永遠の美少女になって永遠の闘病生活に入った件 作:名無し野ハゲ豚
同窓会の翌日、あたしたちは久しぶりにデートの約束をした。
この日はあたしと浩介くんにとって結婚記念日でもある。
あたしは、朝起きたらまず、デートのために服を出すことにした。
昨日と同じ服は使えないので、実は今日の服は選ぶ必要はない。
あたしはクローゼットから小谷学園の制服を取り出す。
実は、あたしたちは久しぶりに高校生に戻ってデートしようということになった。
浩介くんも、1年ぶりに小谷学園の男子制服を着ることになっている。
小谷学園の制服を着ているけど、もちろん既に卒業しているから、生徒のつもりをするだけで生徒ではない。
そう言えば幸子さんの指導の時に、小谷学園に生徒としてではなくて、協会の正会員として学校に来たことがあったっけ? あの時以来かしら?
あたしは、一旦全裸になり、浩介くんが好みそうな下着に穿き替える。
そしてブラウス、ブレザー、スカートと久々の制服着替えにわくわくしつつ、スカートを在学中よりも、ほんの少しだけ短くすると、姿見の前にはあの頃と変わらない「石山優子」としてのあたしの姿が浮かび上がってきた。
ふふ、やっぱり制服ってかわいいわね。
学生鞄も持って、うん完成。ふふ、何だか新鮮な気分だわ。
ちなみに中身は当時の教科書類ではなく、えっちな道具がたくさん入っている。これは、あたしがこの家に「お邪魔」するときに使うもの。
もちろん、今日のデートは高校生に戻った設定なので、あたしのはめている指輪も一時的に「婚約指輪」に戻る。実家からスタートしないのはまあ、しょうがないけど。
「ふふ、浩介くん、喜んでくれるかしら?」
家を出たあたしは、ますます楽しみになる。
ちなみに、浩介くんには先に出てもらっている。
そう、高校生の時のデートらしく待ち合わせをしようということになって、待ち合わせ場所は区役所の最寄り駅に決まった。
ちなみに、遊ぶ場所は公園になった。
そう、あたしたちが初めてデートをしたあの公園だ。
あたしは、電車に乗る。
電車内には小谷学園の制服は見えない。学園の最寄り駅を過ぎて、実家の最寄り駅、そして区役所の最寄り駅に到着する。
同じ時間のはずなのに、何だか長く感じたわね。
あたしはICカードをかざして、改札口を出る。
浩介くんは……いたわ!
「ごめーん! 待ったー!?」
あたしは、制服姿の浩介くんに話しかける。
高校生の時はお互いこのセリフを何度も言ったけど、夫婦になってからはすっかり言わなくなってしまった。
「うん、ほんの少しだけね」
浩介くんが模範解答をする。
もっとも、この待ち合わせは高校生に戻るために意図的に作ったものだけどね。
「とにかく、行きましょう」
「ああ」
本当はゲームセンターに行くことなども考えたけど、今のあたしたちは「生徒ごっこ」なので、その手の場所は色々とまずいと思って公園になった。
「懐かしいなこの道」
「うん、久しぶりだもの」
ここの公園は、もちろん最初のデートの時以外にも、時折週末のデートとして、小谷学園の頃よく訪れていた。

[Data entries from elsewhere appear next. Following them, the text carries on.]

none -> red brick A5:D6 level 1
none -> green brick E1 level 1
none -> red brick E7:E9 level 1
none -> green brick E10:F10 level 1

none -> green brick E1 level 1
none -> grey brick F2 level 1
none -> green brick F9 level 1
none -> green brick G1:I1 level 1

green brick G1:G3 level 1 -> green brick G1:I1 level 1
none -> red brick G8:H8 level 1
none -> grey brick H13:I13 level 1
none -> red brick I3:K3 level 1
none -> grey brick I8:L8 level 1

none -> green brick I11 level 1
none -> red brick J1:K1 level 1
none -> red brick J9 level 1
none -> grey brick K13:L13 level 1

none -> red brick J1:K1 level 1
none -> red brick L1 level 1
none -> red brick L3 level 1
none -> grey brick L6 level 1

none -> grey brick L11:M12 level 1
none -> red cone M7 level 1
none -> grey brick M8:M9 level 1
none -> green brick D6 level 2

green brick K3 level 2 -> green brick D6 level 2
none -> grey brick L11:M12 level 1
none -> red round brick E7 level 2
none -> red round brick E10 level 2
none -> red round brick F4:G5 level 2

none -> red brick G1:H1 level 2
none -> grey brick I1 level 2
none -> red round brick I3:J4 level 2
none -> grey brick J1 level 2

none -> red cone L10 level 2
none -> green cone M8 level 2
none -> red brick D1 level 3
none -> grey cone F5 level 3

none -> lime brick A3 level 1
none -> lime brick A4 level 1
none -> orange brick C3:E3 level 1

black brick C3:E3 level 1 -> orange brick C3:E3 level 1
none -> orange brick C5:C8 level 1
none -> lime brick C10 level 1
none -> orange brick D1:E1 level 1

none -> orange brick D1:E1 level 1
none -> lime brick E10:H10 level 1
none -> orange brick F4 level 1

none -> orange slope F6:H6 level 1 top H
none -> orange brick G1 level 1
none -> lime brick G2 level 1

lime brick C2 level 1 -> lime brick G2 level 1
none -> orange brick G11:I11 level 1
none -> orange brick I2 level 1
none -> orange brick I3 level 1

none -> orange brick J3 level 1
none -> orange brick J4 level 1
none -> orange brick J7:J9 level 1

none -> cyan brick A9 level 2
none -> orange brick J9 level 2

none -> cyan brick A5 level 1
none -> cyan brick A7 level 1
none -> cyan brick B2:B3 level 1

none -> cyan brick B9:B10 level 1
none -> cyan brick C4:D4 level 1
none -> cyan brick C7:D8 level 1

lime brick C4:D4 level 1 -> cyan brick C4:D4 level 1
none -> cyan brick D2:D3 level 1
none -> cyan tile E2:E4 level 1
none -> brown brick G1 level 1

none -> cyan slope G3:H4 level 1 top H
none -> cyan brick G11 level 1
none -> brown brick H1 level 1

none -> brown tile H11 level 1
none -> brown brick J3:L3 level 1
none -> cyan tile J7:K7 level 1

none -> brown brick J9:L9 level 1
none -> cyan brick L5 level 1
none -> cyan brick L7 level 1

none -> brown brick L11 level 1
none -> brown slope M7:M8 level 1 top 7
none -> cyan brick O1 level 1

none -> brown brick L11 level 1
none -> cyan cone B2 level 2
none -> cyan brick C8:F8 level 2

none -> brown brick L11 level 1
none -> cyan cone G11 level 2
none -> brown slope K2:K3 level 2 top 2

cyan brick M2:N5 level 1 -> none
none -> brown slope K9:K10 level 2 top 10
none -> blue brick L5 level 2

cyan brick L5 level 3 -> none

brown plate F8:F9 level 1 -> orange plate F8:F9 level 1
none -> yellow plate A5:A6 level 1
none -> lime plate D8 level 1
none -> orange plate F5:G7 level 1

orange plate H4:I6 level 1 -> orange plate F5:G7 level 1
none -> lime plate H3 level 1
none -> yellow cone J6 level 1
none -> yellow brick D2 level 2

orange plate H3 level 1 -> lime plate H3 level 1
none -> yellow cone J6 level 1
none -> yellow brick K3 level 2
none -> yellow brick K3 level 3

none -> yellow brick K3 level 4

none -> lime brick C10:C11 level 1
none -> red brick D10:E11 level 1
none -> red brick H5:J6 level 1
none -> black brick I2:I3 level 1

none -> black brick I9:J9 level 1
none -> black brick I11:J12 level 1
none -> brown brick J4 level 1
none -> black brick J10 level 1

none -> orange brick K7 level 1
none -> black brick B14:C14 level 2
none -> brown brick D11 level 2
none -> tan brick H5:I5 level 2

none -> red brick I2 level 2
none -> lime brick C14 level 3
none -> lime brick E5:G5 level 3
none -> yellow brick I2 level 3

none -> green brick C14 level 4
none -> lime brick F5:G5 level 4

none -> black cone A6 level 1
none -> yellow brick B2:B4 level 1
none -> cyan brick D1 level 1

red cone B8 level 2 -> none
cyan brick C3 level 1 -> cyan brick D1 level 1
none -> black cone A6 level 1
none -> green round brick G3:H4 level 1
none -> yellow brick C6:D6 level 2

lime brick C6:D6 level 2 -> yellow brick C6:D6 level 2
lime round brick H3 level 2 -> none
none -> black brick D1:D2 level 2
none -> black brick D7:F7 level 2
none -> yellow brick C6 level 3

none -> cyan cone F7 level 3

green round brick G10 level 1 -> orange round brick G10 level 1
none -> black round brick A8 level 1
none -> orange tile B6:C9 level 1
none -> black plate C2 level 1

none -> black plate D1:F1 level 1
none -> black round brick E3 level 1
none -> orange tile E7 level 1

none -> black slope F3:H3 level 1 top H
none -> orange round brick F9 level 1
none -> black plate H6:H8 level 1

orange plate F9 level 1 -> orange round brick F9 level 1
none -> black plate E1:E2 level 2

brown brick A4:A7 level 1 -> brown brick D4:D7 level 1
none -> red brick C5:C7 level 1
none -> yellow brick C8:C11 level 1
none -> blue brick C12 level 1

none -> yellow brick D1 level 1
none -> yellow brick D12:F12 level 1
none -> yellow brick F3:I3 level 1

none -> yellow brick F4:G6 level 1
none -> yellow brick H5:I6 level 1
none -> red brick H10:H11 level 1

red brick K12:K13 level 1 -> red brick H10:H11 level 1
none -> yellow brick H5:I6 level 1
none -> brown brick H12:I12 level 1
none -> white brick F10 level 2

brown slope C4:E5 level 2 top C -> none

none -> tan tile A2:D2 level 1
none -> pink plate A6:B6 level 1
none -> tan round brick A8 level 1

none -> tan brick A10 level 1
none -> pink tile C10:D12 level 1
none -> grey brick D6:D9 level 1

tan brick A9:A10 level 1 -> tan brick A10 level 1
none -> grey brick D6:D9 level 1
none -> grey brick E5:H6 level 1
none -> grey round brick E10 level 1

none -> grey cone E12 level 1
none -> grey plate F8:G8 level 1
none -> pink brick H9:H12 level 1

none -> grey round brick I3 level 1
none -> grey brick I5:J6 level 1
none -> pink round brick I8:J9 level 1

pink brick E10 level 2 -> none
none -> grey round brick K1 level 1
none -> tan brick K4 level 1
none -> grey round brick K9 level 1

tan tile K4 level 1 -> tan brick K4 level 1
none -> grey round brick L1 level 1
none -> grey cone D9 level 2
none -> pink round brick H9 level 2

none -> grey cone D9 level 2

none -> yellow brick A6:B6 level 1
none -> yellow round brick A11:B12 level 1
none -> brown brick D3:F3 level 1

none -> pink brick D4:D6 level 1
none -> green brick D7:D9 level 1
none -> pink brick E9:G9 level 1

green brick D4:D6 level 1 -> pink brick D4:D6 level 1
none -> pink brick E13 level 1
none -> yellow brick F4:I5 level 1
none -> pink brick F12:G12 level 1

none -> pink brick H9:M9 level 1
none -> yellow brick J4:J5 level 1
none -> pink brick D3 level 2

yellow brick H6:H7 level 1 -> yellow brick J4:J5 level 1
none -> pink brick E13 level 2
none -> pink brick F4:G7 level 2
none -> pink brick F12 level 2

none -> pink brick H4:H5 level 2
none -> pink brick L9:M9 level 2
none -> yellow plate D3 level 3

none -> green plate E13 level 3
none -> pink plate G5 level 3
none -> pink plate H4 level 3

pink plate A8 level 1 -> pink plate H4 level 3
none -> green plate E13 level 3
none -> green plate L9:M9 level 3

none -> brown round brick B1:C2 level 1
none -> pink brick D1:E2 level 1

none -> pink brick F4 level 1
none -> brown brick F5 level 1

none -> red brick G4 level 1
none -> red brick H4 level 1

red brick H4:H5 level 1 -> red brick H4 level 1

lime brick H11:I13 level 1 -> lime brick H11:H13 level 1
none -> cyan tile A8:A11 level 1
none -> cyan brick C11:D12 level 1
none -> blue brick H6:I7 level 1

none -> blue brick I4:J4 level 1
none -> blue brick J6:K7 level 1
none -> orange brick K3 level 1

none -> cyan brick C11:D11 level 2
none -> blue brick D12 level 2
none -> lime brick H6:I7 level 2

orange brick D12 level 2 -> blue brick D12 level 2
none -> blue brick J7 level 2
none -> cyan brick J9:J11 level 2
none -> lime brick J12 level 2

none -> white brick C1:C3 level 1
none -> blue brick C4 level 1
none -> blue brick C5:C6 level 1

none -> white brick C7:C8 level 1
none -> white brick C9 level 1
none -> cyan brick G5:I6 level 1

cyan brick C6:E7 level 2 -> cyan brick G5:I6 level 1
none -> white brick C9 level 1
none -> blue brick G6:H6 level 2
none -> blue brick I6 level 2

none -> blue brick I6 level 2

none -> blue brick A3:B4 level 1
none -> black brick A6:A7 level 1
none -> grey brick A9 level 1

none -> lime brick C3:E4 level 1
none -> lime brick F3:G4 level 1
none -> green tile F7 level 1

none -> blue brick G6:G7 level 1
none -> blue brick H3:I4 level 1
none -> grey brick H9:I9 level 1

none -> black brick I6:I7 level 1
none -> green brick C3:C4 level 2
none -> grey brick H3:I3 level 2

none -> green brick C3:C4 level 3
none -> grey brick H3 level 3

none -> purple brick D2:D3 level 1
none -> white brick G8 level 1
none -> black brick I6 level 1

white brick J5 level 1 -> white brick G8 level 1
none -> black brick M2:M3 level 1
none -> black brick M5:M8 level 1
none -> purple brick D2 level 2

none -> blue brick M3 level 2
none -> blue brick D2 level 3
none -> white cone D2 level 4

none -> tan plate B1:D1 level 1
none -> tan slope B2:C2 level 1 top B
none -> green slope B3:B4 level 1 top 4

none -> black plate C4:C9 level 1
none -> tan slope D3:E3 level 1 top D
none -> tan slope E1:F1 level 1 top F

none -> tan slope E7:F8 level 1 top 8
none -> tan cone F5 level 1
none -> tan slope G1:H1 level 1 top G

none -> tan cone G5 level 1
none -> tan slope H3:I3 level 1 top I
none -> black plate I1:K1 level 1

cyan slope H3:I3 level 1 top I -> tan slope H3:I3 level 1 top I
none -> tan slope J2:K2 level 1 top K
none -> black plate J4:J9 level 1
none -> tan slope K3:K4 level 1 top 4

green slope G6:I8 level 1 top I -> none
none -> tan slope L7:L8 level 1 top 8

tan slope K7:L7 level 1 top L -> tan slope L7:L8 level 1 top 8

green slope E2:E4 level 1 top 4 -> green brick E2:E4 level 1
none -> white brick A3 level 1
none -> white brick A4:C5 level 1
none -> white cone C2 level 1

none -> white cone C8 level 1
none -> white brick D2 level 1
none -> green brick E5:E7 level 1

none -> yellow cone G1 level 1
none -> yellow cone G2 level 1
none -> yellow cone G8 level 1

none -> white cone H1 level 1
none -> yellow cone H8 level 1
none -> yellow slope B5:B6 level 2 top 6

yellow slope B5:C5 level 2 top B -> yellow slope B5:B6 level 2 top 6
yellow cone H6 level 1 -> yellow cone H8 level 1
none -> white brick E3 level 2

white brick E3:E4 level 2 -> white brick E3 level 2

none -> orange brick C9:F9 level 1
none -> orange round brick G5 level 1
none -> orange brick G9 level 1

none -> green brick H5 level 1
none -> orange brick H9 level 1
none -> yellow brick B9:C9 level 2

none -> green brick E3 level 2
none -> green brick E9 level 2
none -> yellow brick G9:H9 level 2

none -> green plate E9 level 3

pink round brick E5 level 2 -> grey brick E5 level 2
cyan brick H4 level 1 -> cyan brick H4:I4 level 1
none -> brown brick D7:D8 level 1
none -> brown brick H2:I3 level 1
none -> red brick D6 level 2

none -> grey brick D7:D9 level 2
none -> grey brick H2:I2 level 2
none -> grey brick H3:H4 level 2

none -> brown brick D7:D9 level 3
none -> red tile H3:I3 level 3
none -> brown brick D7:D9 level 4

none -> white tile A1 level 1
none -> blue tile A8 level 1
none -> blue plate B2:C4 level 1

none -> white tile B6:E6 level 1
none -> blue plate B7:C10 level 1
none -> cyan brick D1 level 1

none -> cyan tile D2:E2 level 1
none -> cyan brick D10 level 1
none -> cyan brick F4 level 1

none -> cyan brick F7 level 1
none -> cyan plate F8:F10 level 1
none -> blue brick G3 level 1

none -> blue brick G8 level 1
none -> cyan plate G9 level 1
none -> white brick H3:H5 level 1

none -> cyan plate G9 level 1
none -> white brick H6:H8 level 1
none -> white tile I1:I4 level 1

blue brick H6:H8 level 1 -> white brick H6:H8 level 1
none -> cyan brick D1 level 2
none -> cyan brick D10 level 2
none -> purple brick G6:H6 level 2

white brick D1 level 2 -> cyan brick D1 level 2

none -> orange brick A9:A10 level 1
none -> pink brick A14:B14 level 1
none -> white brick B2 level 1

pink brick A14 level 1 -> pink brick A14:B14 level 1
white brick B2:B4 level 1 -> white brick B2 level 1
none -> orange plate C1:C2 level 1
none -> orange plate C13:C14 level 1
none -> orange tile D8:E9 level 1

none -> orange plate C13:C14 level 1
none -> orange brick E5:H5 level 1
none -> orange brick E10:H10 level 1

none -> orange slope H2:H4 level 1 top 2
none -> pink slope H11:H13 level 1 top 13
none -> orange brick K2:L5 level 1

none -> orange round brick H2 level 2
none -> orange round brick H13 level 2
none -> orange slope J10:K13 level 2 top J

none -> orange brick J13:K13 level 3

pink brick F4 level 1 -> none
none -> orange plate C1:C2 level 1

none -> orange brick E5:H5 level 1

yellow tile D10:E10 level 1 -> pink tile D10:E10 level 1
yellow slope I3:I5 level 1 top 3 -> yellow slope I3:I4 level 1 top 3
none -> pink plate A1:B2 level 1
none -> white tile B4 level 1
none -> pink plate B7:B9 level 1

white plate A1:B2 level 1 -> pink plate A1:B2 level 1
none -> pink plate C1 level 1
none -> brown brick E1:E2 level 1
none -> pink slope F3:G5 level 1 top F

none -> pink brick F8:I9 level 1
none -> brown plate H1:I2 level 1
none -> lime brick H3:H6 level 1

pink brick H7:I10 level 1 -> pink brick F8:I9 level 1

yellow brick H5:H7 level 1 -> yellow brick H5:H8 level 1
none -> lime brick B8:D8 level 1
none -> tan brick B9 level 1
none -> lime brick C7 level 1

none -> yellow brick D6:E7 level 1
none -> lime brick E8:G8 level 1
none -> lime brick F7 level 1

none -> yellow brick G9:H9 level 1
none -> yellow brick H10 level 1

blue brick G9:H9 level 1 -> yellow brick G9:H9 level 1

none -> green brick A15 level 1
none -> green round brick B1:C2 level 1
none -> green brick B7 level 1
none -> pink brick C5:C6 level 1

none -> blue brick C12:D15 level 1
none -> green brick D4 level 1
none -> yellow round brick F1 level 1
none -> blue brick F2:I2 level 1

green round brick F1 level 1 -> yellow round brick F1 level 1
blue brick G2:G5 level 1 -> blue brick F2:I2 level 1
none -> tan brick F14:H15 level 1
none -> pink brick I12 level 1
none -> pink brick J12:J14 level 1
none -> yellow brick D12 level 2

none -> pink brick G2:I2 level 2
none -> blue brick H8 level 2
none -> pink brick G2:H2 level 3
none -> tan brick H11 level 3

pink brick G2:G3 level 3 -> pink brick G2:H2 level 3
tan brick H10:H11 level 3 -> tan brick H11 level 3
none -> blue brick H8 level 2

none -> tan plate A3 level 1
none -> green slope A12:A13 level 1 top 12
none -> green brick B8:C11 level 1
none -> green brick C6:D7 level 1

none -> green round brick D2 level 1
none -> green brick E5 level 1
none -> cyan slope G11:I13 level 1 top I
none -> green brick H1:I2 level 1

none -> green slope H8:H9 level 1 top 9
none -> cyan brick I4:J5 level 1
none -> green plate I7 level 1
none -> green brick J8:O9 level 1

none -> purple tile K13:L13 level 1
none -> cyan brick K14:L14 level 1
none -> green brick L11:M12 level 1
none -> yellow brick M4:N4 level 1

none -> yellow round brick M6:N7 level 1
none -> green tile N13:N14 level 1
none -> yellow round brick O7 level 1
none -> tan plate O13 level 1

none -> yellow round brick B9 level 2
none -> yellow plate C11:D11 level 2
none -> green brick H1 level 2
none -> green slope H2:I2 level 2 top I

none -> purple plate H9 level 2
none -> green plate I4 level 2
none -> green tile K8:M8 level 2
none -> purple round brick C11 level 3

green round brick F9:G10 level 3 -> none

それでも、夫婦になってからは今回が初めてのデートな通り、しばらく来てない道なのは確かだった。
ぴゅううう……
「きゃっ」
あたしは、めくれ上がりそうになったスカートをちょこんと押さえる。
制服を着るのは久しぶりだけど、こんなにも風に弱かったのね。
そう言えば、あの頃はよく押さえるしぐさしてたわね。1回誰もいない時に思いっきりめくれちゃったこともあったわね。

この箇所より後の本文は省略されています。